Back in October of last year, we learned that Microsoft was ending support for its XP operating system – a move that would force users to upgrade to its more current software. Fast forward to today, and more than 29% of PC users are still using XP (according to NetMarketShare). In an interesting move, Microsoft announced recently that it will continue to provide updates to its antimalware signatures and engine for Windows XP users through July 14, 2015. Microsoft did caution that its research shows that the effectiveness of antimalware solutions on out-of-support operating systems is limited.
We can assume this is a move at least partly fueled by slow adoption of software upgrades, based on the figure NetMarketShare has provided. Beyond private PC users, however, there may lie an even greater reason for extending security support. Reports suggest that more than 90% of ATMs across the United States are operating with Windows XP – a potentially crippling situation if hackers were able to breach the operating system. Last year, “a high-profile criminal group in Europe took advantage of a security vulnerability in XP that allowed them to use flash drives to infect ATMs with malicious software, emptying the machines of cash one-by-one. Researchers estimate that they may have gotten away with millions of Euros.”
Even beyond ATMs, the cybersecurity threat to Windows XP is still very real. Avoiding or delaying the software upgrade can pose critical risks to firms as their PCs continue to deteriorate and become more susceptible to breaches and attacks. Financial services firms, in particular, should take note, as a recent study published by PricewaterhouseCoopers (PwC) revealed the financial industry is the most targeted group in the cybersecurity world.
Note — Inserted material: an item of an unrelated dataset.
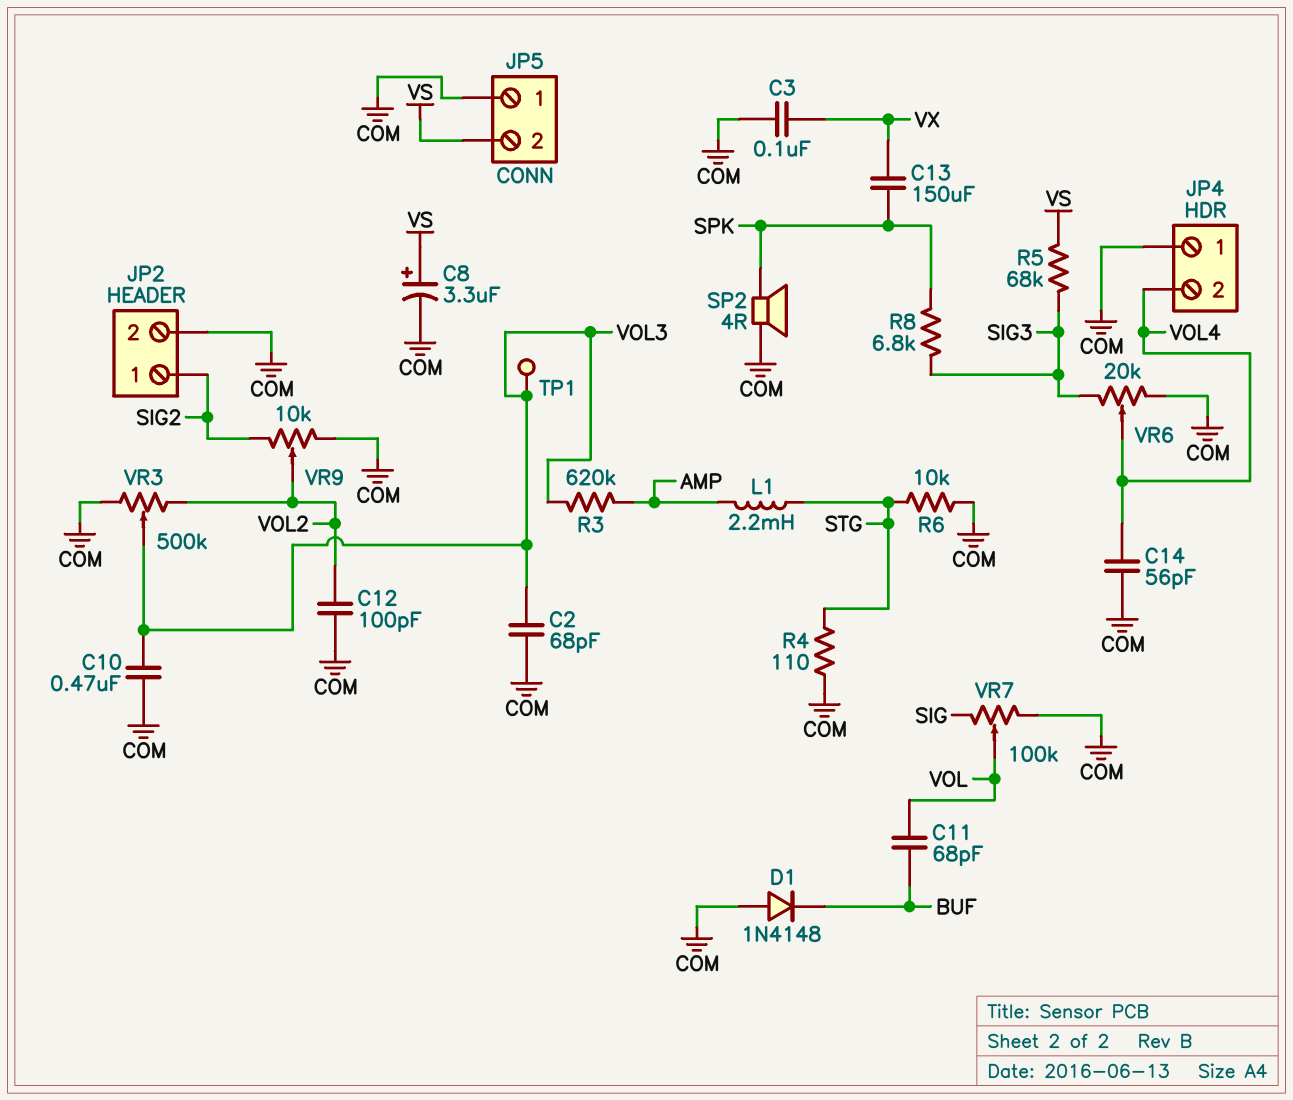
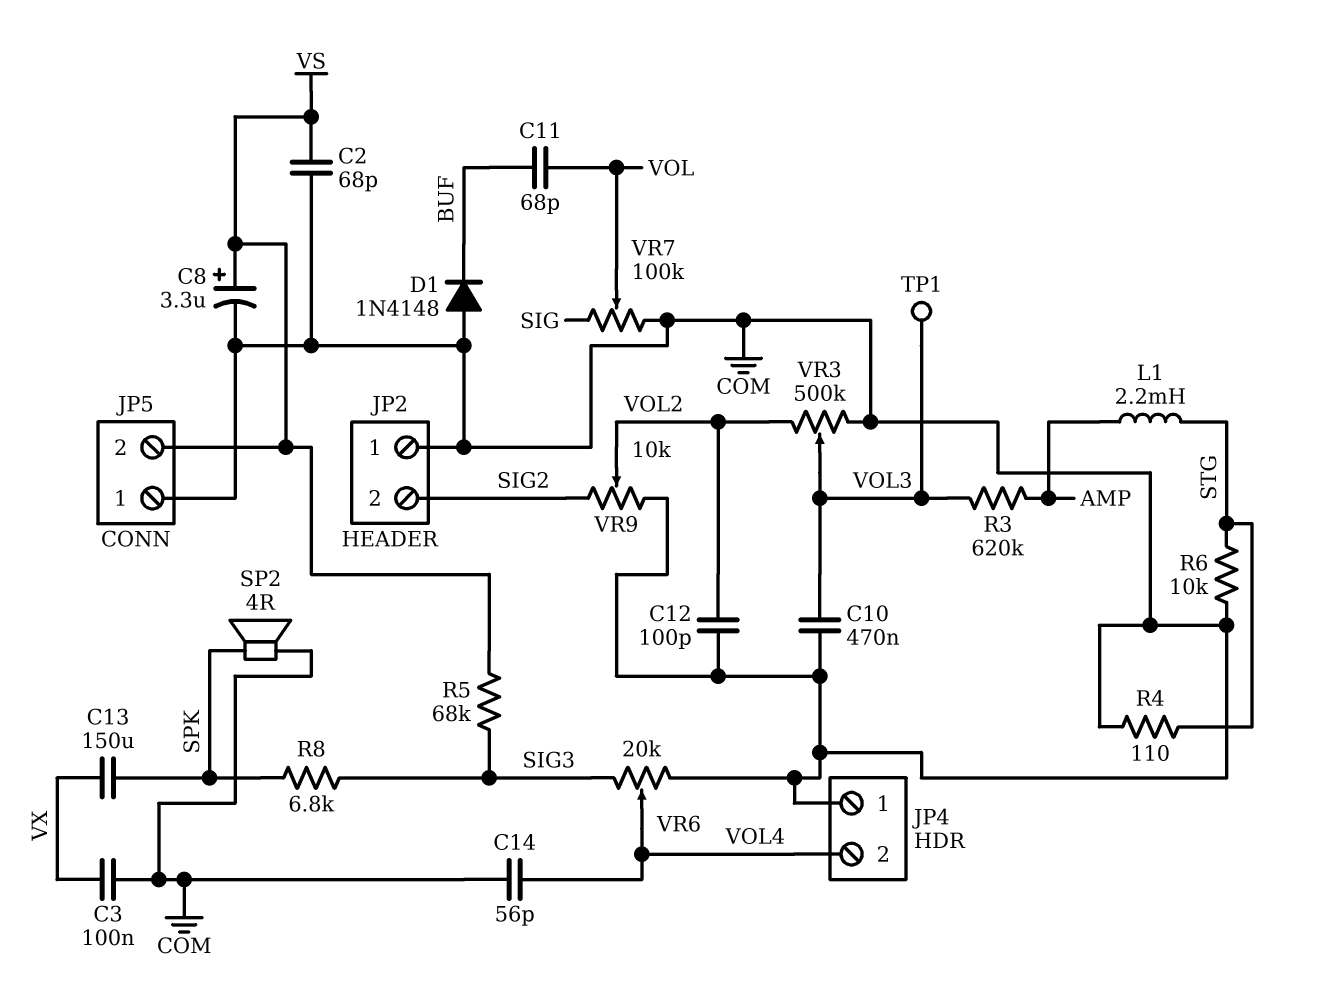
C2: 68pF (COM, VOL3) -> 68pF (COM, VS)
JP2 pin 1: SIG2 -> COM
JP2 pin 2: COM -> SIG2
The PwC study found that 39 percent of financial services respondents had been affected by cybercrime, compared to the next highest industry at 17 percent.
Here are Eze Castle, we strongly advise you to investigate your firm’s current operating system (or if you’re an Eze client, talk to your client relationship manager) in order to ensure measures are taken to avoid any downfall as a result of Windows XP’s end of life. Despite the malware protection extension, XP’s demise still poses a significant threat to users and businesses who have not successfully upgraded.
In the event you aren’t overly tech-savvy and can’t be sure which operating system you’re currently using, Microsoft has made it simple to find the answer by visiting their website.